Combined with school and library districts, mental health funds and the counties, the amount of property taxes redirected to fund development was $79.6 million. The city also redirected $79.2 million in sales, utility and other non-property taxes.
That doesn’t include other offers Kansas City makes developers — such as backfilling shortfalls or direct cash infusions into projects.
For example, Kansas City will be paying off debt from the KC Live! bar district downtown until 2040. The district opened in 2007 and doesn’t generate enough money to pay off the bonds issued to build it without the city’s assistance.
Kansas City Public Schools says the funds abated from its budget between 2017 and 2020 grew by 60%. In 2020, the value of property tax abatements within KCPS was worth a quarter of the district’s local revenue.
The district lost out on more than $2,000 per student to tax incentives between May 2018 and April 2019. Across the districts lying least partially within city limits, the average is $650.
In that same period, Hickman Mills saw $651 in revenue per student abated.
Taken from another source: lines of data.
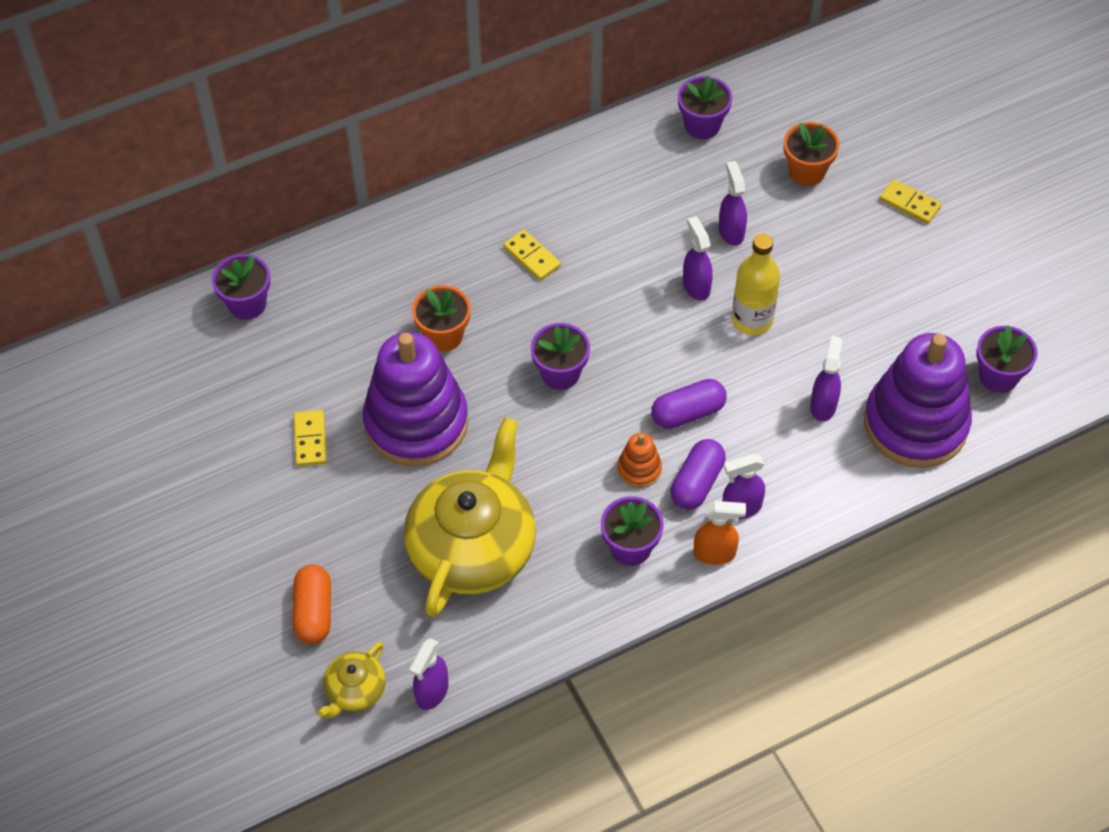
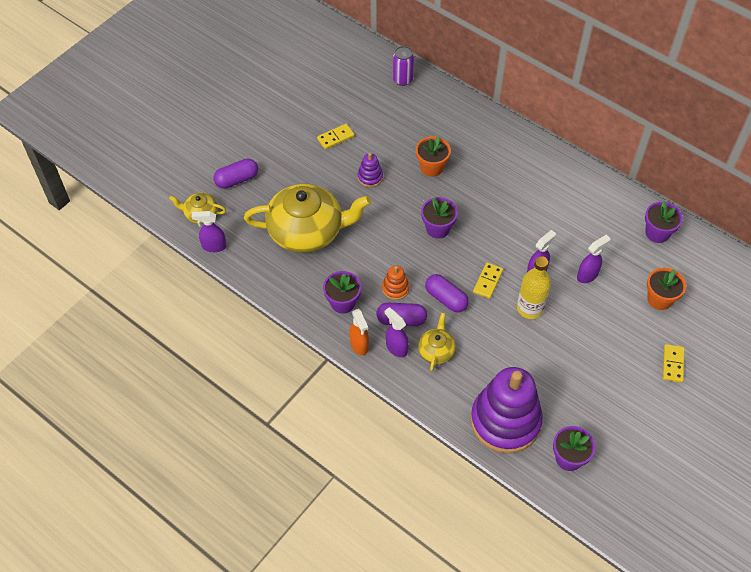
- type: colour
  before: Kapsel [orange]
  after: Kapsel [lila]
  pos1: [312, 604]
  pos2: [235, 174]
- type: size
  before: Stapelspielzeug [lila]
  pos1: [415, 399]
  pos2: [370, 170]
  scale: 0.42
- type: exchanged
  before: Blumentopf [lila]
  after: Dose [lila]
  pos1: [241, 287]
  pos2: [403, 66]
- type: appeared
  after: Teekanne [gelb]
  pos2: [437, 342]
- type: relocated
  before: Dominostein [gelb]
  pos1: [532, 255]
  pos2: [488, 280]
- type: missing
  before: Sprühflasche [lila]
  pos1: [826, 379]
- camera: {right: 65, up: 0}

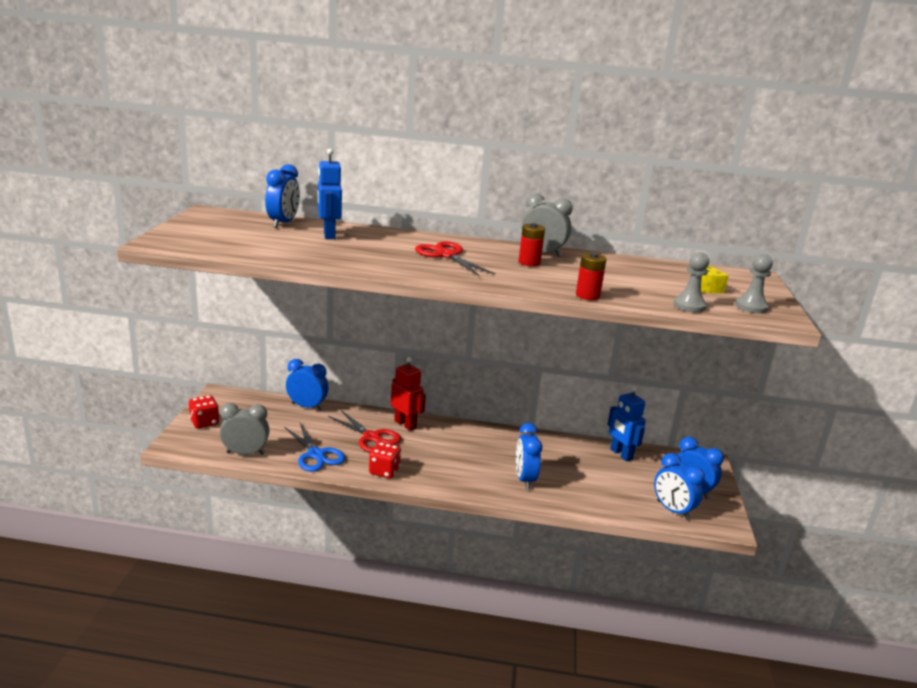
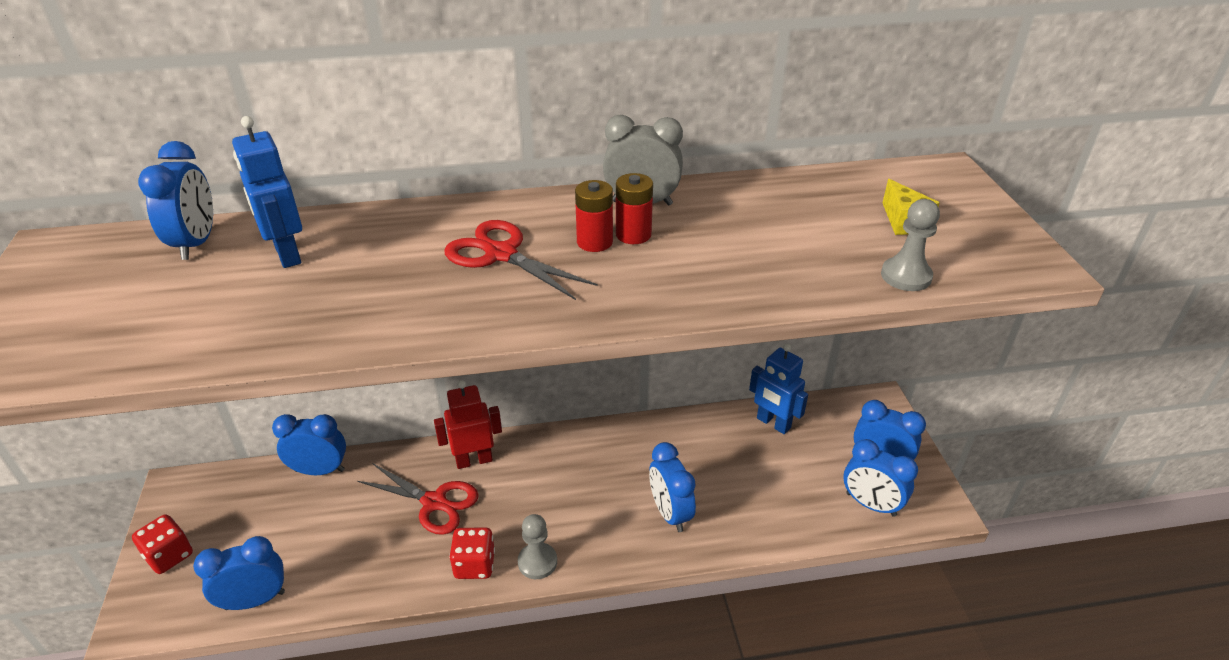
- type: colour
  before: Wecker [grau]
  after: Wecker [blau]
  pos1: [244, 429]
  pos2: [239, 573]
- type: spun
  before: Roboter [rot]
  pos1: [408, 394]
  pos2: [468, 424]
  turn: -45
- type: relocated
  before: Bauer [grau]
  pos1: [754, 283]
  pos2: [537, 546]
- type: relocated
  before: Batterie [rot]
  pos1: [591, 276]
  pos2: [594, 216]
- type: missing
  before: Schere [blau]
  pos1: [314, 447]
- camera: {right: -15, up: 15}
In North Kansas City, it was $379.
Copaken and other developers have long argued that development creates new tax funds. Even if districts don’t get all of the new revenue generated by a site, they’re often getting more than they would if the land sits vacant.
“There’s a lot of other taxes and earnings and jobs and things that are being created that also benefit the various taxing jurisdictions,” he said.
He added that a small property tax increase on the city’s nearly half million residents might generate more funds than taking money from developers.
“Not even talking about what’s fair — what’s the best way to get the school districts more money, and it may not be just this intense focus on new projects … but focus on the tax system as a whole,” Copaken said.
During the BlueScope debate last summer, Councilwoman Heather Hall, who represents the Northland, acknowledged the disparity. But she said she and her 1st District seatmates, past and present, have been clear with developers that they won’t lend their support to projects unless they have the school district on board.
She suggested her colleagues south of the Missouri River do the same.
But a version of the legislation that would have given a more formal role to the districts in the process didn’t get traction among council members, said Parks-Shaw.
Negotiations
For months, developers, district officials and council members have been working behind the scenes on the legislation while it gets pushed off the council’s docket time and again.
Right now, Copaken said, nobody is quite satisfied with the legislation.
“I personally feel that things are closer than they may appear, but the real answer is I don’t know,” Copaken said.
That mutual feeling that nobody is quite happy, though, might signal that the city has found a happy medium, said Parks-Shaw.
“We have been very inclusive in the process, really trying to find the right mix or the right ordinance that … would allow us to continue to have development but in a more equitable manner,” she said.
But for KCPS, which is most adversely affected by the current system, it’s not enough.
KCPS submitted recommendations to the council, including that the affected taxing jurisdictions should get much earlier notice that a developer has applied for incentives. Often, the district says, it is left out of discussions until development proposals are underway. The district also wants to see every project get a rigorous third-party financial review and that incentives are worth no more than 20% of a project’s overall cost.
The council’s Neighborhood Planning and Development Committee meets at 1:30 p.m. Wednesday. If the committee passes the ordinance, it moves on for consideration by the full City Council.